I did a little research and will reason the problem in the sense of optimization. First, we know the Rayleigh principle as following.
$\lambda_{min}(A)= \min_{x\in R^n} \dfrac{x^TAx}{x^Tx}=\min_{y=\frac{x}{||x||}} y^TAy=\min_{y=\frac{x}{||x||}} trace(Ayy^T)$.
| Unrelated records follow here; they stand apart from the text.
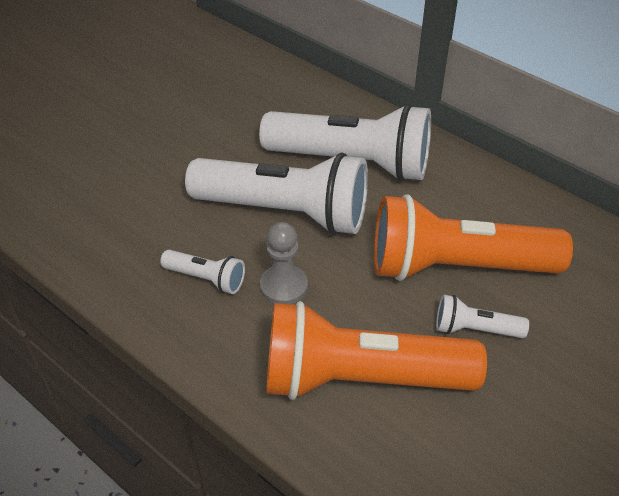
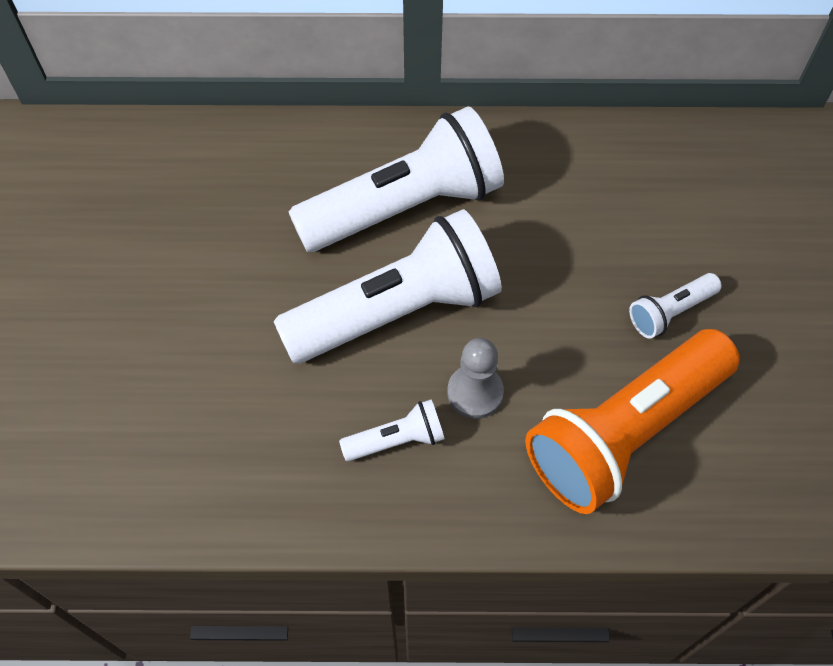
camera: 40 degrees left, 15 degrees up
(455, 266) = (600, 258): orange flashlight -> none

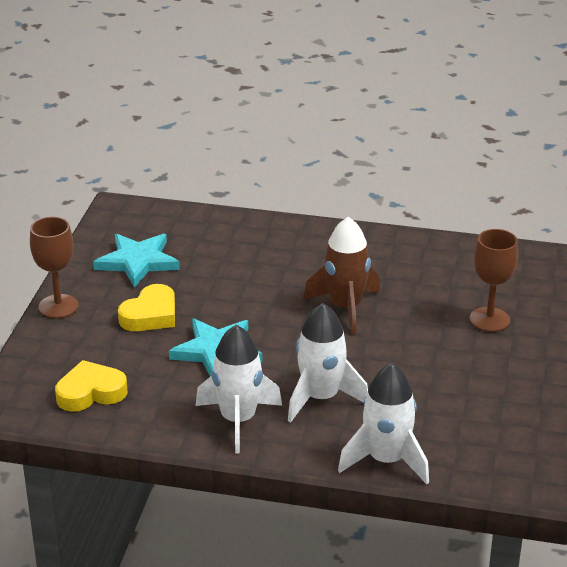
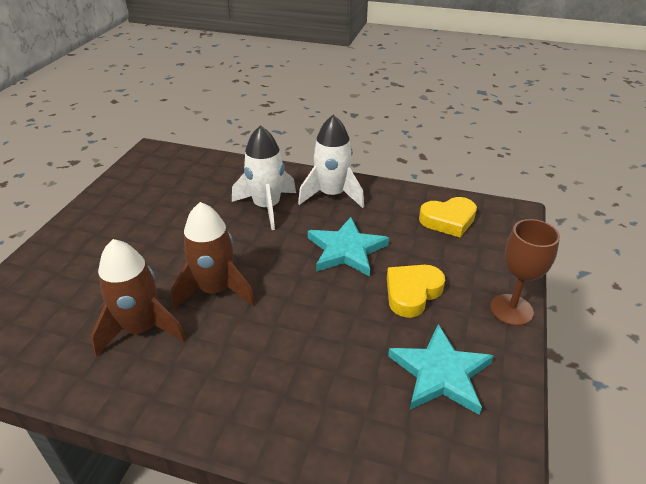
camera: 175 degrees left, 5 degrees up
(386, 460) = (236, 166): white rocket -> none
(398, 276) = (141, 329): none -> brown rocket
(489, 320) = (86, 267): brown goblet -> none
Let $Y=yy^T$, we found the objective function becomes
$\min <A, Y>$
and the constraint set is $\mathcal{O}:=\{yy^T: y^Ty=1\}=\{Y: Y=Y^T, trace(Y)=1, I\succeq Y \succeq 0\} = \{Y: trace(Y)=1, Y \succeq 0\}$. The second equality is based on the lemma in https://ia801409.us.archive.org/25/items/onsumoflargestei00over/onsumoflargestei00over.pdf and the last equality comes after remove some constraints based on the property of $Y$.
Combining the new objective and constraints, we get the formulation asked by myself.
$\lambda_{min}(A)=\min <A, Y>: trace(Y)=1, Y \succeq 0$.